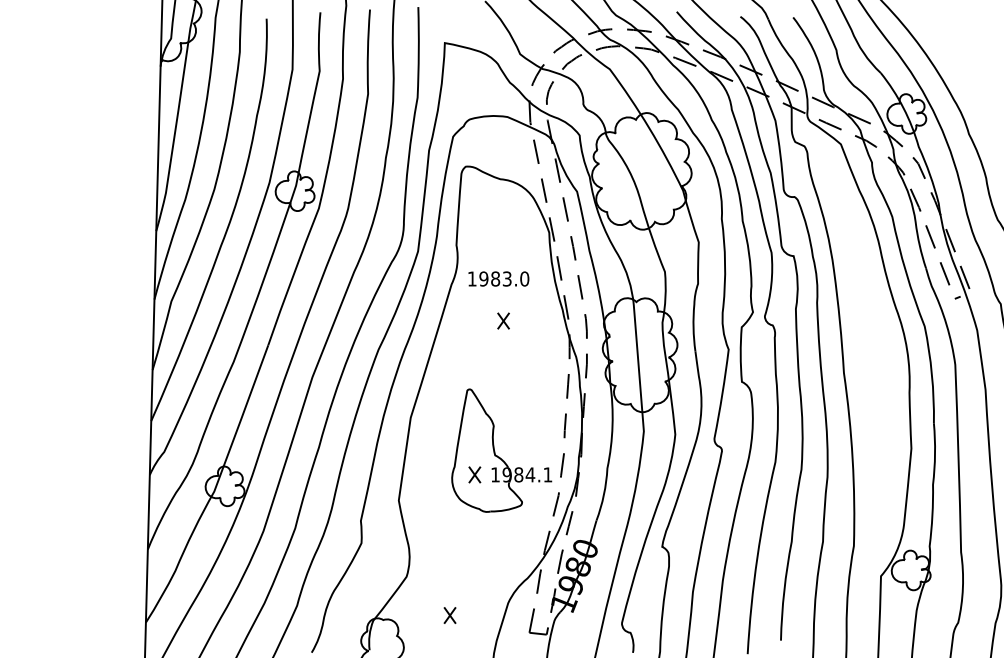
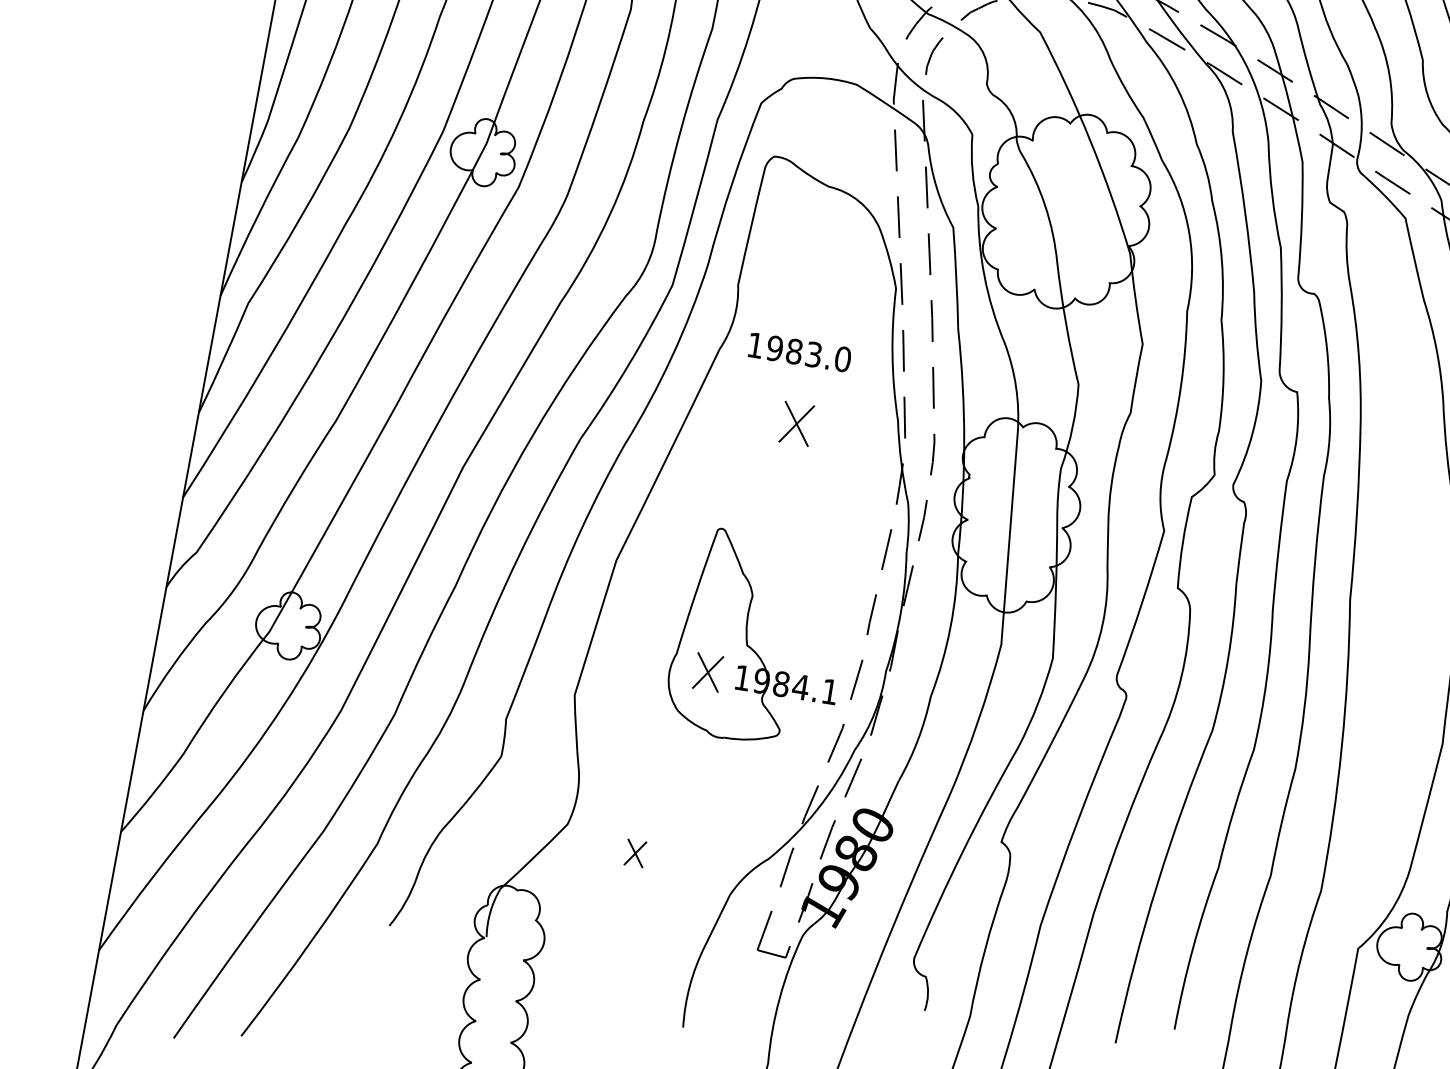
part: (503, 320) -> (796, 422), size x1.6
part: (474, 474) -> (707, 671), size x1.4
part: (449, 615) -> (634, 853), moved

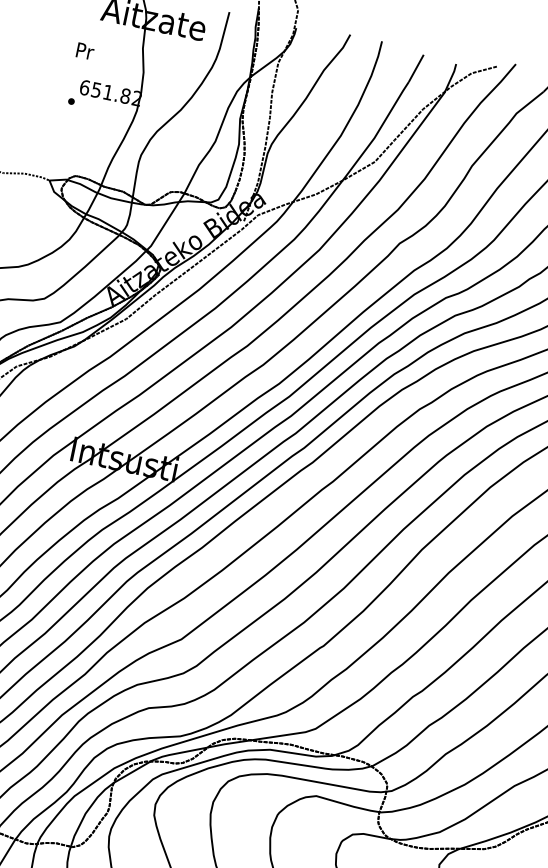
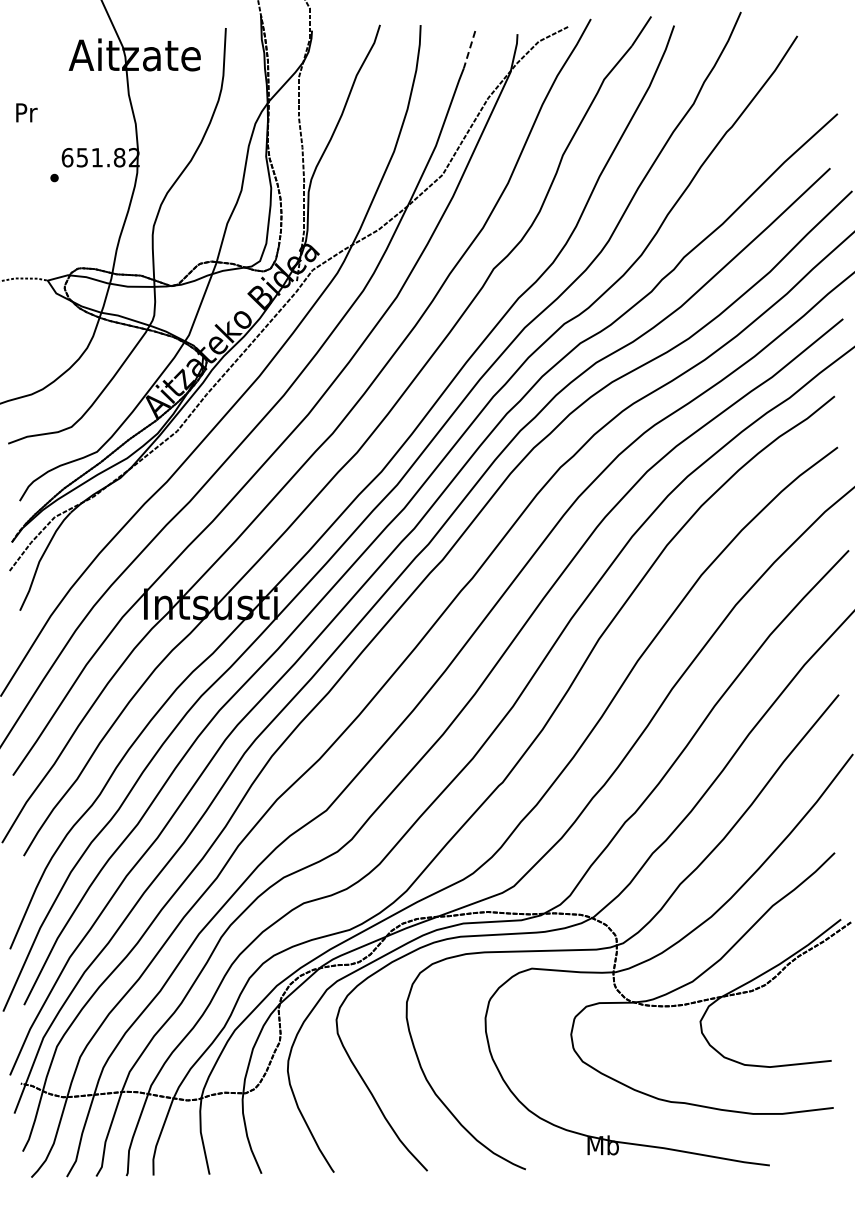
text: (85, 51) -> (26, 112), moved
line: (416, 69) -> (469, 50), solid -> dashed

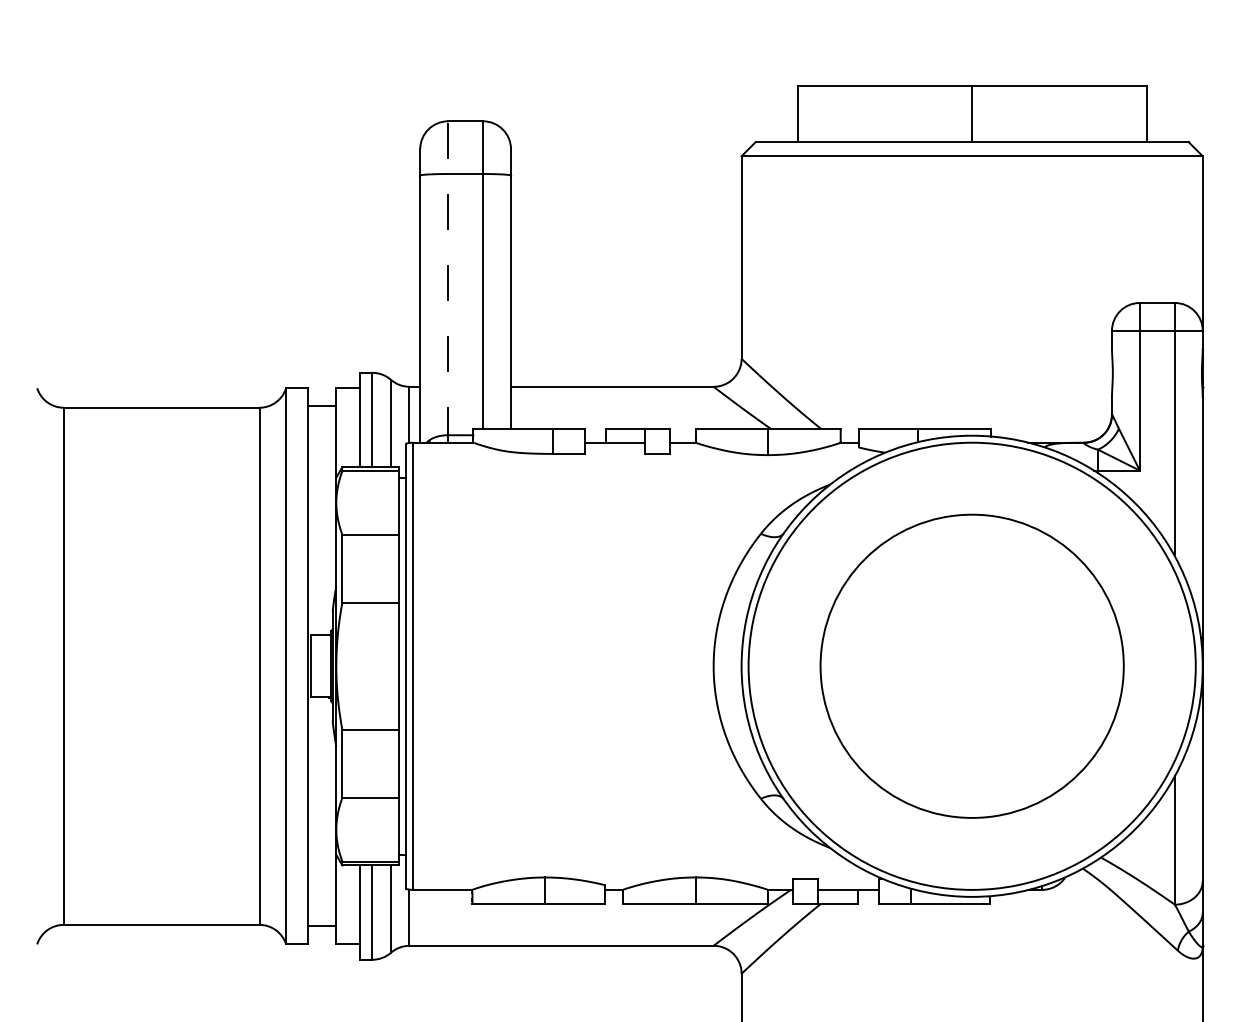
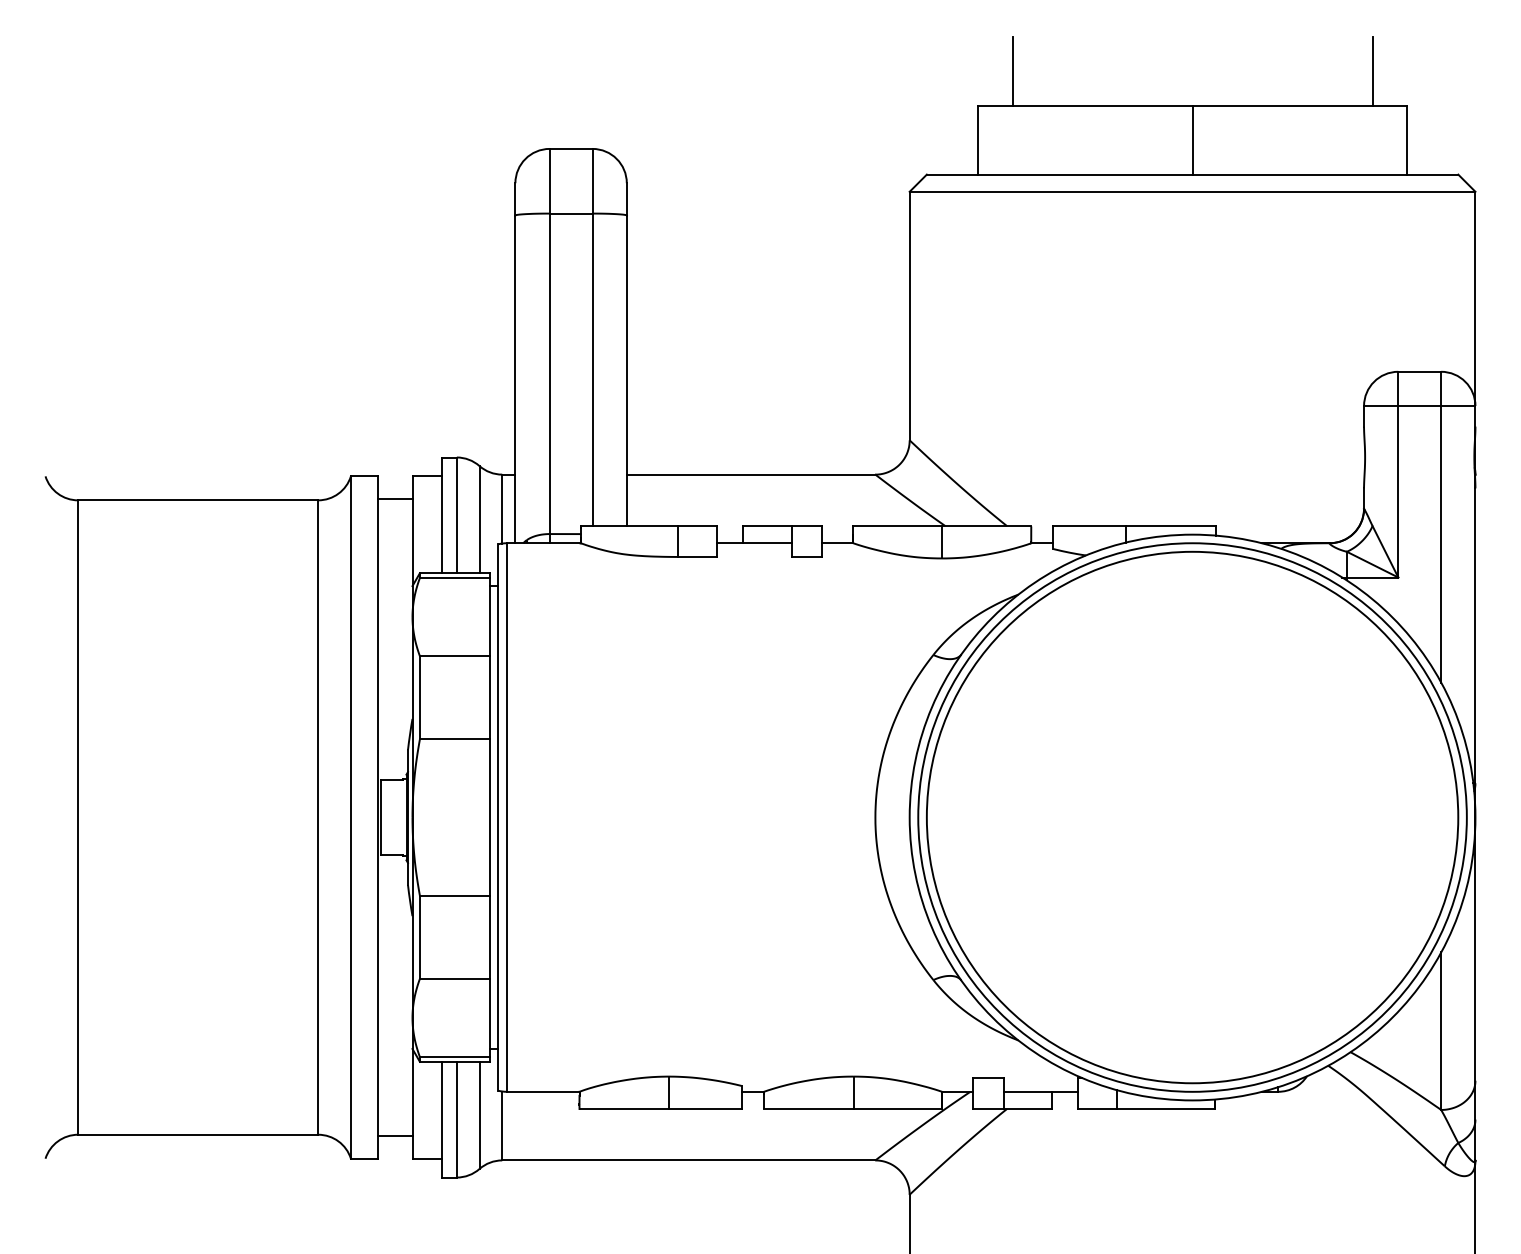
line: (825, 58) -> (1012, 71), added
line: (1118, 58) -> (1372, 71), added
line: (448, 281) -> (550, 345), dashed -> solid
circle: (971, 665) -> (1191, 816), size x1.43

Work instructions -
Only the number should be given: how many lines of the data contain the word "moved"?

Reply -
2